Detection of dominant enzyme mutants in mice: model studies for mutations in man.

After intraperitoneal injection with the mutagens procarbazine hydrochloride (PHCl) or N-ethyl-N-nitrosourea (ENU), male (101/EL X C3H/EL)F1 mice were mated with untreated test-stock females. The offspring were screened for induced mutations that cause alterations of two different enzyme properties. Charge modifications were analysed by separation of liver enzymes by isoelectric focussing on polyacrylamide gels. Banding patterns of six enzyme systems were checked by using the agar contact replica technique and specific activity stainings. No mutant was found in 5278 offspring of the control group. After paternal treatment of spermatogonia, the mutant frequency was one mutant in 5630 offspring (600 mg PHCl per kg body weight), one mutant in 1892 offspring (160 mg/kg ENU), two mutants and two presumed mutants, which died before genetic confirmation, in 4136 offspring (250 mg/kg ENU). No mutant was detected with PHCl and the two ENU doses in the postspermatogonial treatment groups of 469, 1088, and 2020 offspring, respectively.

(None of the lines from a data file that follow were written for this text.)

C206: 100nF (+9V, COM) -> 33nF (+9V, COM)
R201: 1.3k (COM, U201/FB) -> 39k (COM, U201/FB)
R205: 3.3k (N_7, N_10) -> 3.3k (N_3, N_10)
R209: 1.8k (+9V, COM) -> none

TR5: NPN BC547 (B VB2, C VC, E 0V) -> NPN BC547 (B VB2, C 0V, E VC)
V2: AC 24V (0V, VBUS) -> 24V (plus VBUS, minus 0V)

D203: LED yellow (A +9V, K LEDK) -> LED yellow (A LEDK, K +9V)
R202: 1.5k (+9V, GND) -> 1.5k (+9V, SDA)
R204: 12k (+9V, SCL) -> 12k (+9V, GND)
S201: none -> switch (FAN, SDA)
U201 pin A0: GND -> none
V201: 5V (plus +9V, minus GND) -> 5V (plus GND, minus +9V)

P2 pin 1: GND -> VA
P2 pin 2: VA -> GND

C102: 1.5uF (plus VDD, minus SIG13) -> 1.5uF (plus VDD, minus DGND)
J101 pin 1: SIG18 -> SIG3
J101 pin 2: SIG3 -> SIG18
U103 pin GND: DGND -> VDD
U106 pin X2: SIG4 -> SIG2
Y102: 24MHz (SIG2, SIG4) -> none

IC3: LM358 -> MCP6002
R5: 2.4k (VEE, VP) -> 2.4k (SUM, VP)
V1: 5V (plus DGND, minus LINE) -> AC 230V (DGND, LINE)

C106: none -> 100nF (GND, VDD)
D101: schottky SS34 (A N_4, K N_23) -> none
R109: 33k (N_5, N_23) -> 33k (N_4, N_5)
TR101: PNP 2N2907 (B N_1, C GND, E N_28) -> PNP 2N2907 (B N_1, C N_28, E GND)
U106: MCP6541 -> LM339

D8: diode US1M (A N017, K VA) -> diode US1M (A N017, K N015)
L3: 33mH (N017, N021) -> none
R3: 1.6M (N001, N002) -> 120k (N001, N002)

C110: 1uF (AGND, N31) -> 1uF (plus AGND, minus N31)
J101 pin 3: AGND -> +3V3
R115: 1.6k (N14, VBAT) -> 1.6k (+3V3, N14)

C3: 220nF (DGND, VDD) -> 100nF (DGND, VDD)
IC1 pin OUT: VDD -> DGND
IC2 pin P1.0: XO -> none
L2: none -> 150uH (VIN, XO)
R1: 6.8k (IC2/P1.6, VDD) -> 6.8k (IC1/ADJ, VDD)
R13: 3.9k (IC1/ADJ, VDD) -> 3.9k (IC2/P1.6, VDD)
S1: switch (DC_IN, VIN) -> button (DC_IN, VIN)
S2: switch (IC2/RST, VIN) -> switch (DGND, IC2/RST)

Specific activities of 10 erythrocyte enzymes were measured in the blood with an automatic enzyme analyser. To date, in the spermatogonial treatment group, findings have been: no mutant in 3610 controls, seven mutants in 3509 offspring (80 mg/kg ENU), five mutants in 800 offspring (160 mg/kg ENU) and four mutants in 759 offspring (250 mg/kg ENU). Of these 16 independent mutants, 10 caused reduced enzyme activity and six increased it.